Tuesday, November 2, 2010

Hurley's Observations on Braille Readers

To take one fascinating idea, consider Susan Hurley on “variable neural correlates.”  We are comfortable with the correlation between types of experience and types of brain states, and undoubtedly such variation is one important source for the idea that the mind is in the head. Hurley notes, however, that there is also a dependence of experience on type of interaction with the environment, one not aligned to strictly neural properties. For example, when blind people haptically read Braille text, activity in the visual cortex seems to correlate with tactile experience. In people who are not blind, tactile experience correlates with activity in the tactile cortex.

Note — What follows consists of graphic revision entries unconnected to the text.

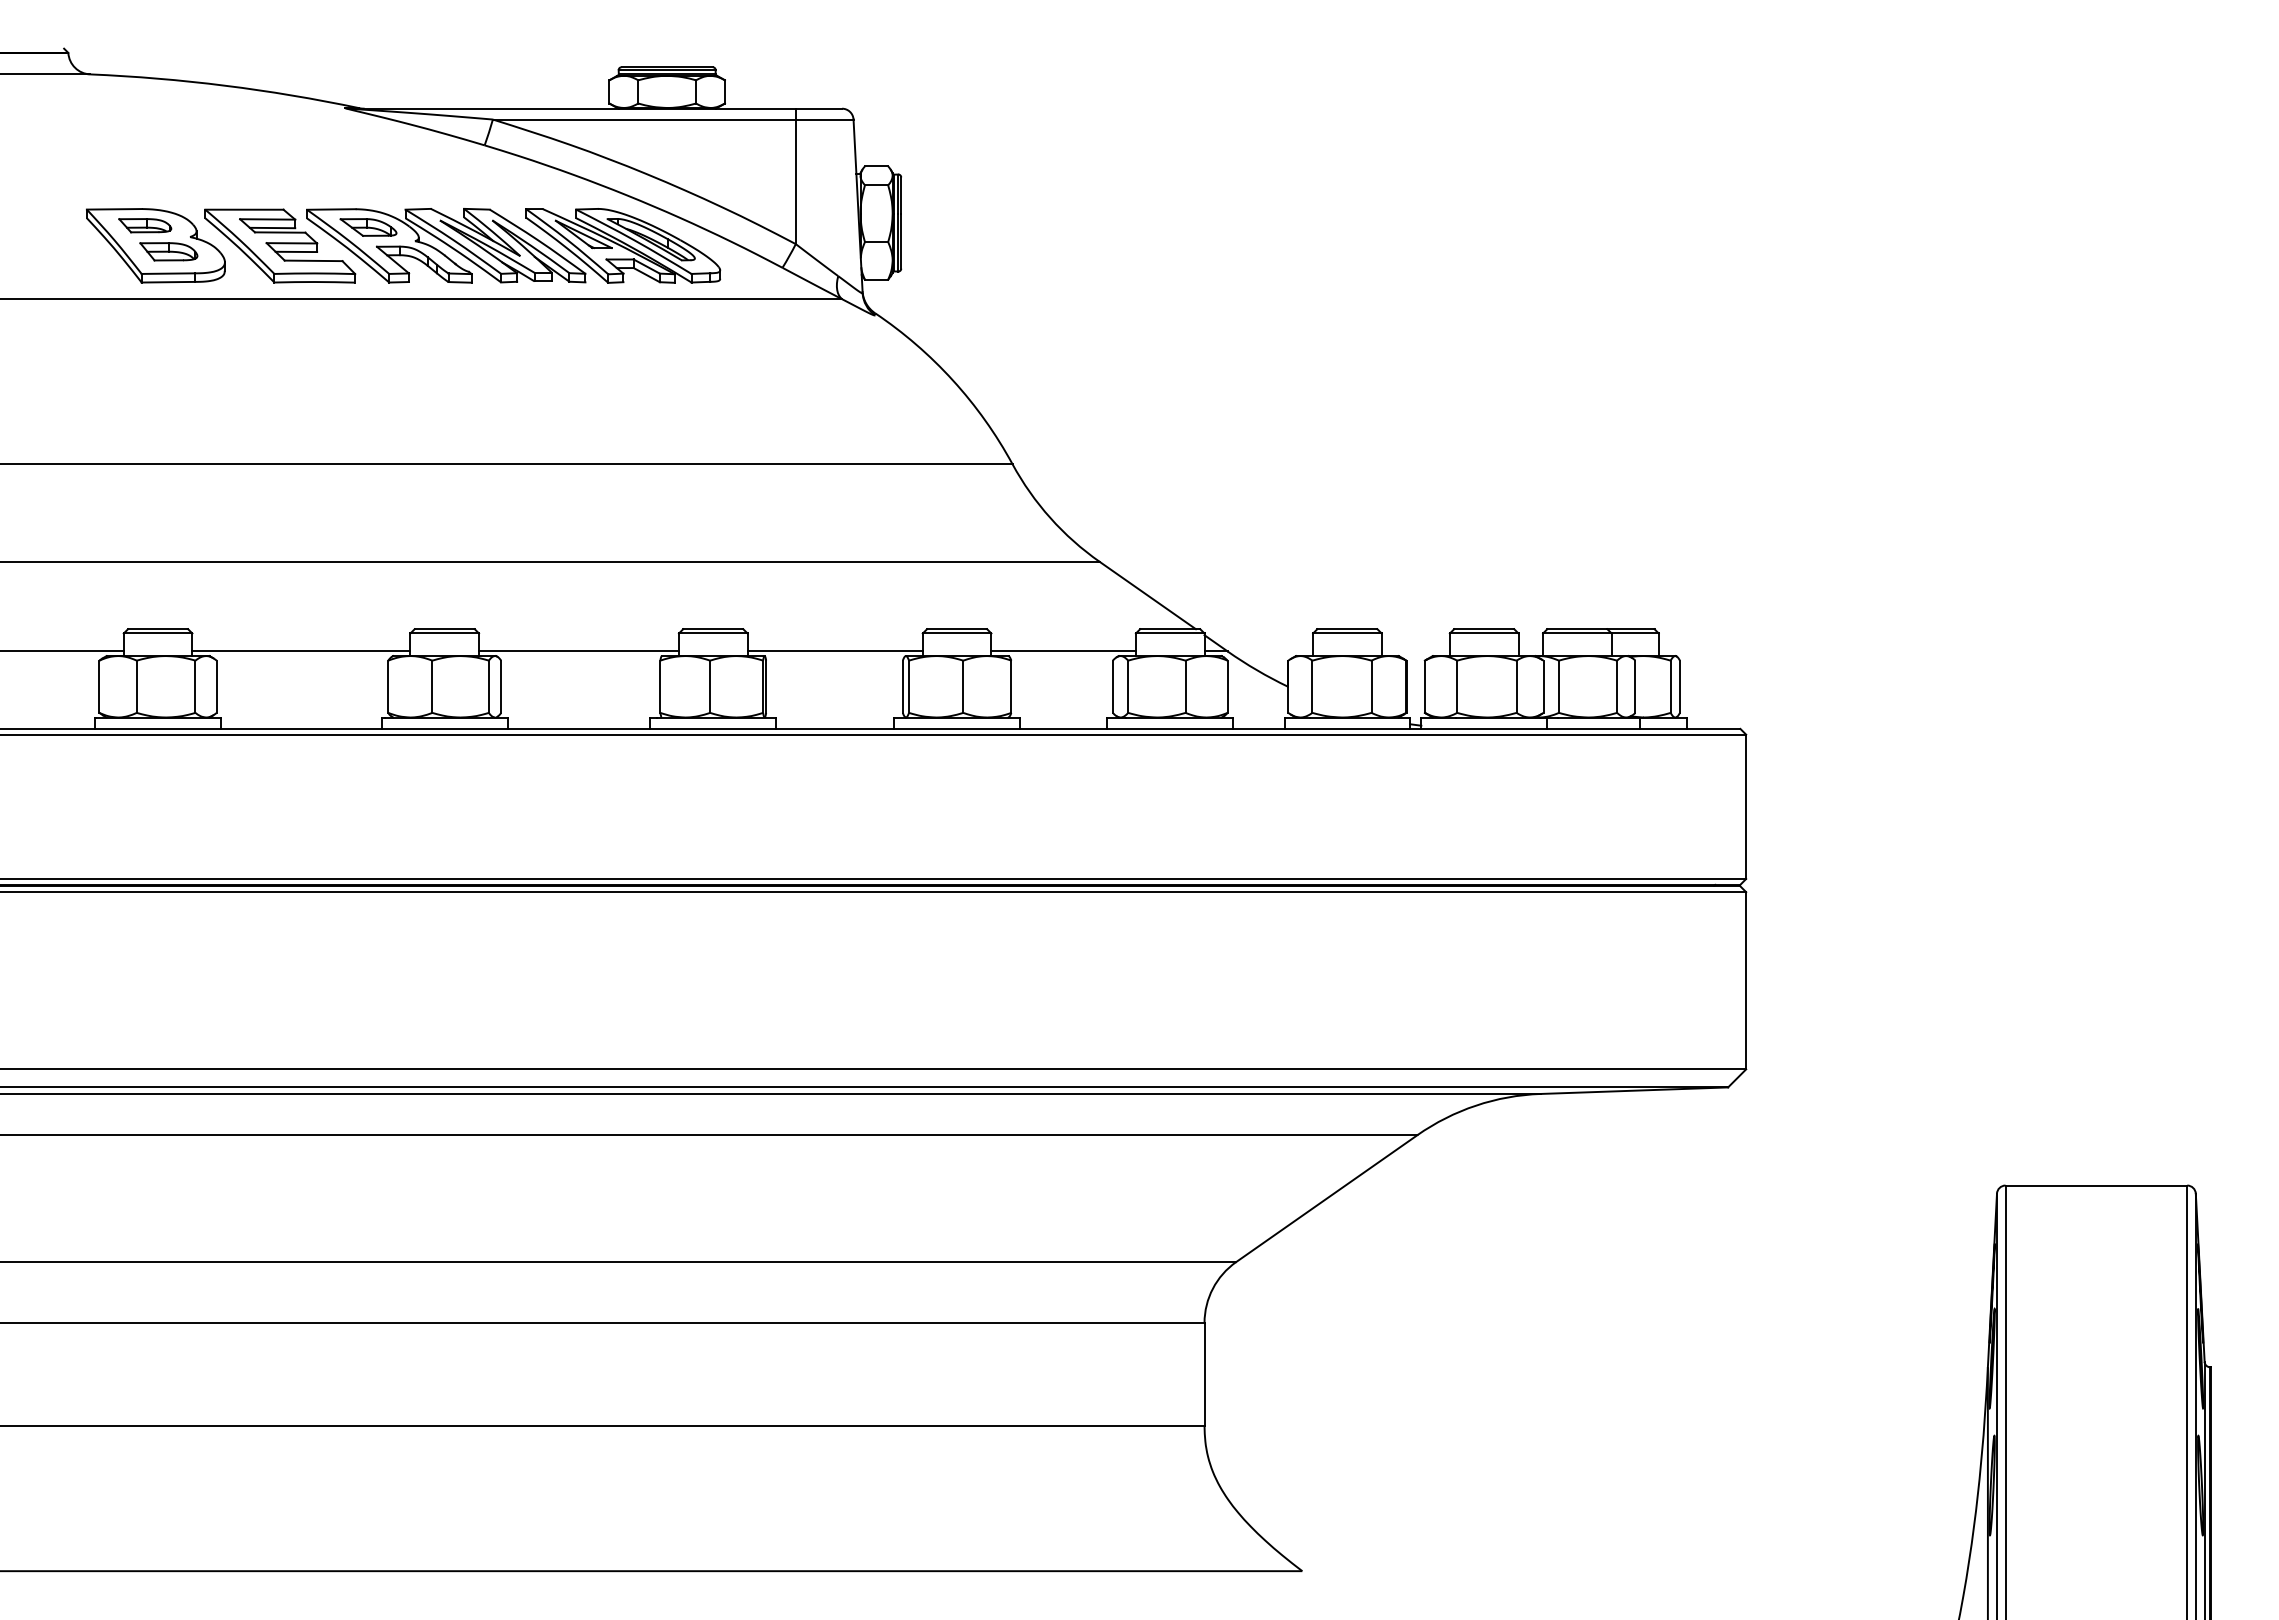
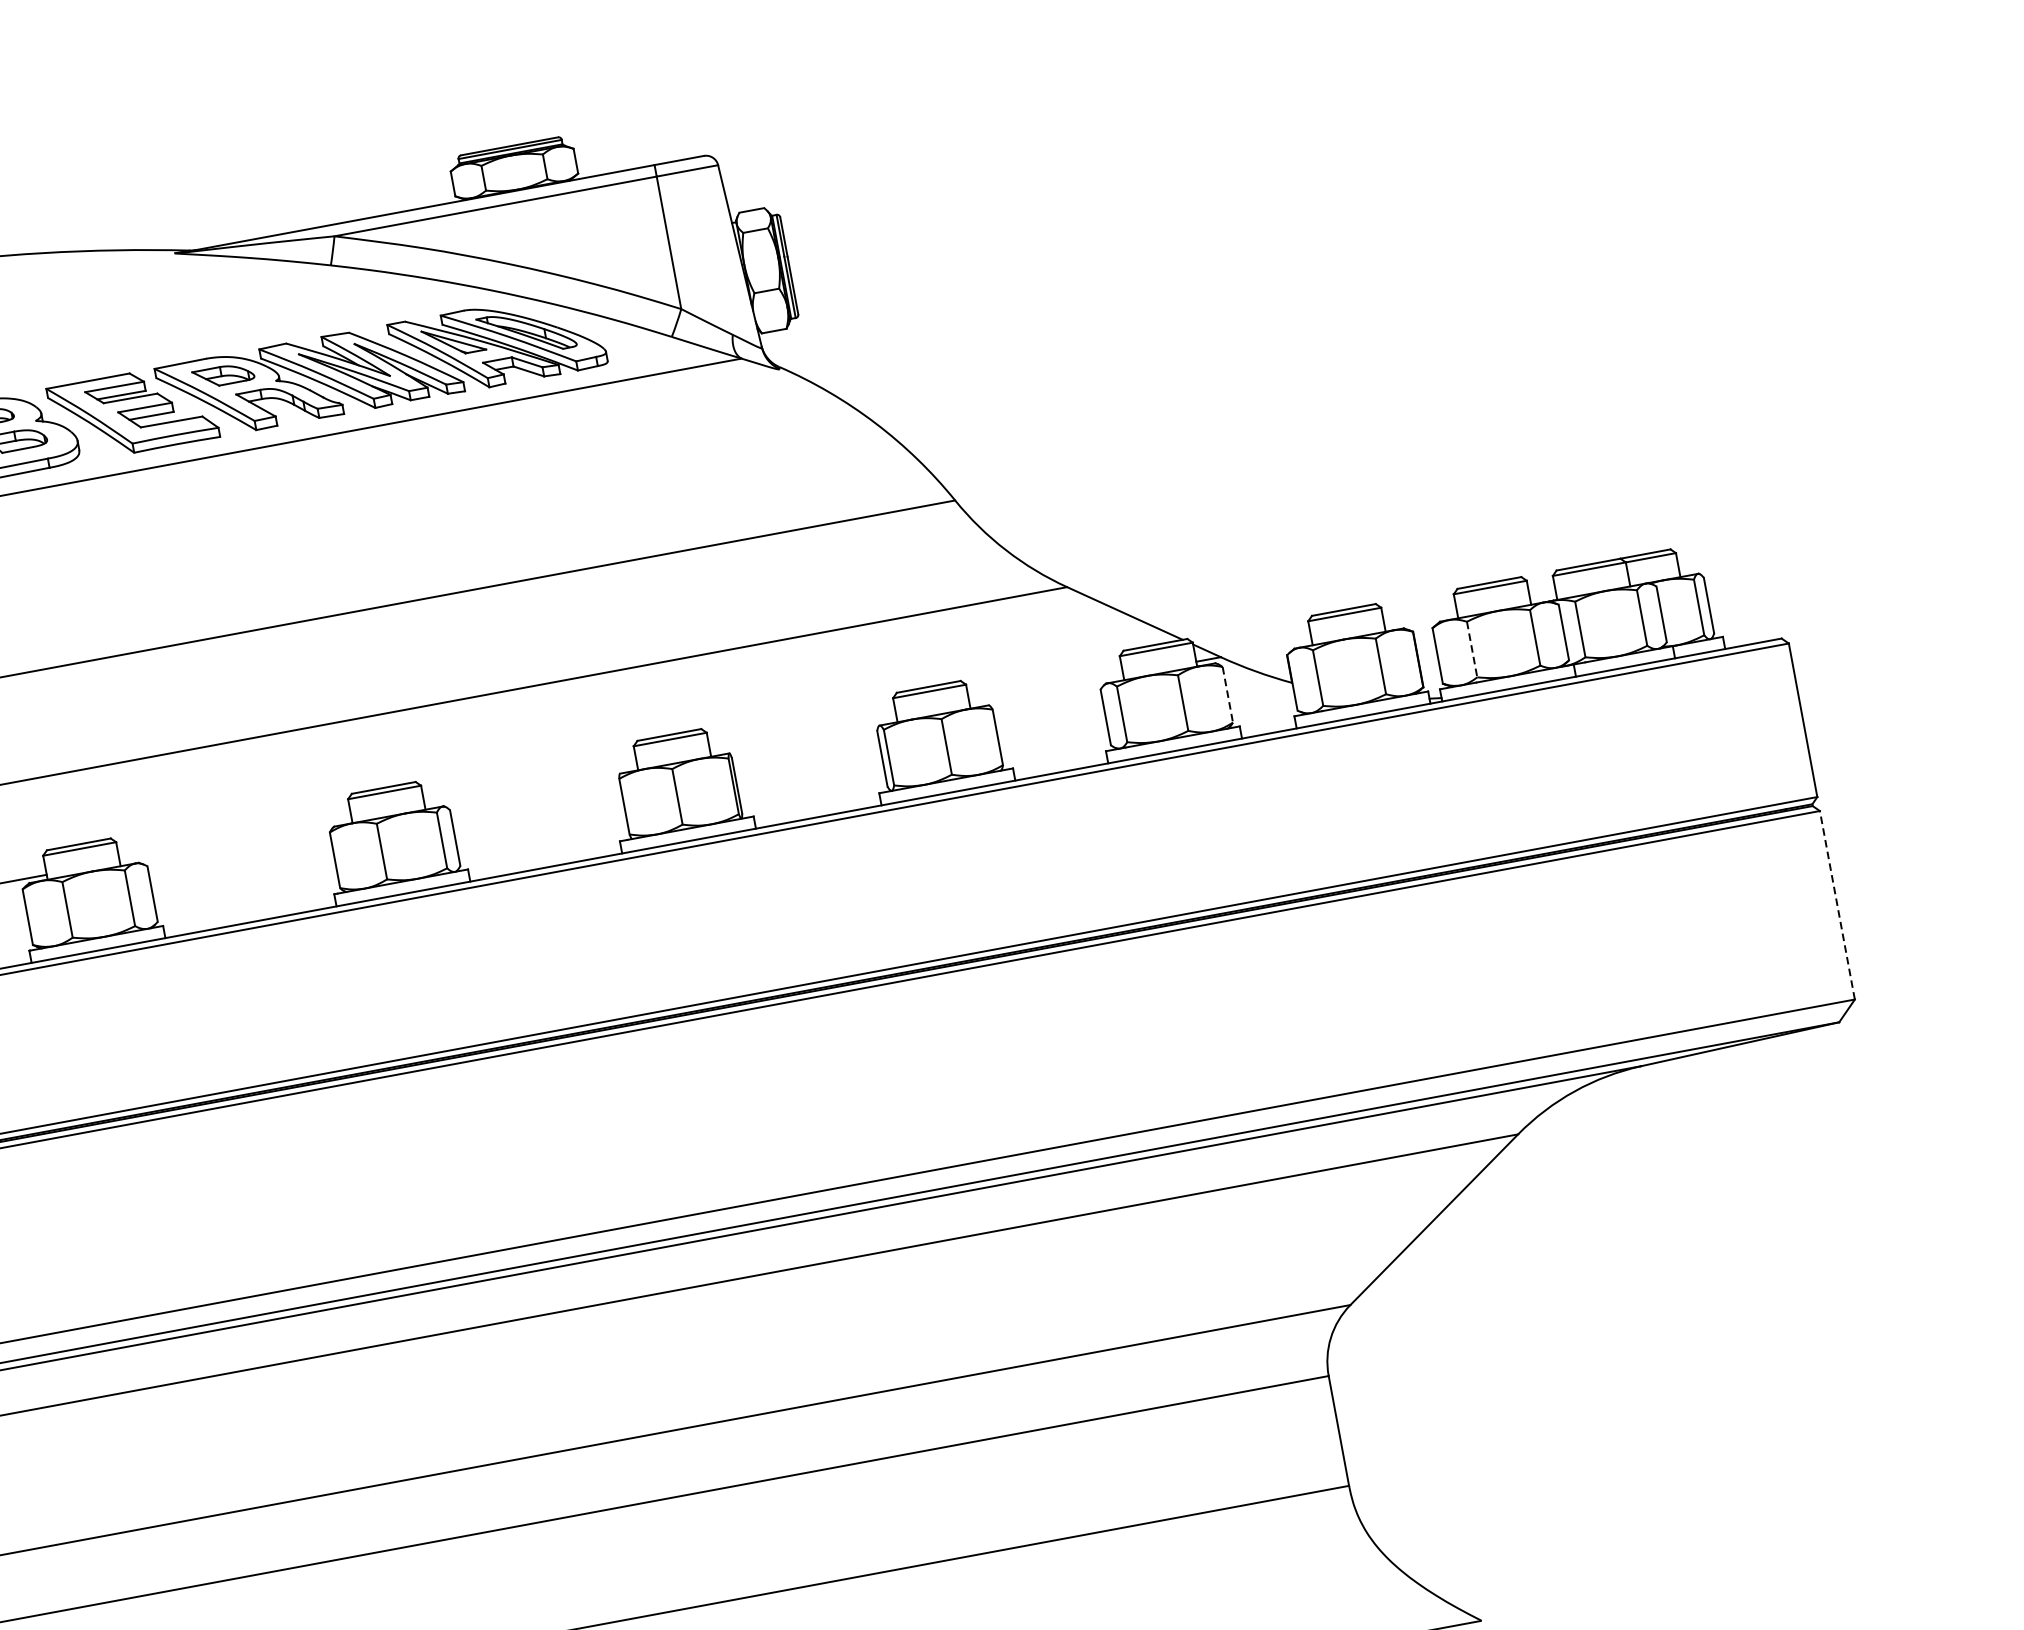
line: (301, 651) -> (235, 839), removed
line: (578, 651) -> (530, 785), removed
line: (834, 651) -> (802, 734), removed
line: (1063, 651) -> (1046, 689), removed
line: (1227, 687) -> (1227, 695), solid -> dashed
line: (1457, 687) -> (1472, 650), solid -> dashed
line: (1746, 980) -> (1837, 904), solid -> dashed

What explains the common enabling of tactile experience by the different kinds of cortex seems to be tactile causal coupling with the environment, rather than strictly neural type. (Myin, 2010, p. 590).
I haven't read all of Hurley's long and difficult paper, "Varieties of Externalism," but by Myin's account, it looks to be an instance of the kind of argument Noë gives in his Out of Our Heads book.  I give the cartoon reply here.  I discuss this argument in more detail in my "Consciousness: Don't Give up on the Brain."

So, it looks like I should look over the science concerning the brains of those who read Braille.

Myin, E. (2010). "Unbounding the Mind". Science 29 October 2010: 589-590.

Noë, A. (2009). Out of our heads: Why you are not your brain, and other lessions from the biology of consciousness. New York, NY: Hill and Wang.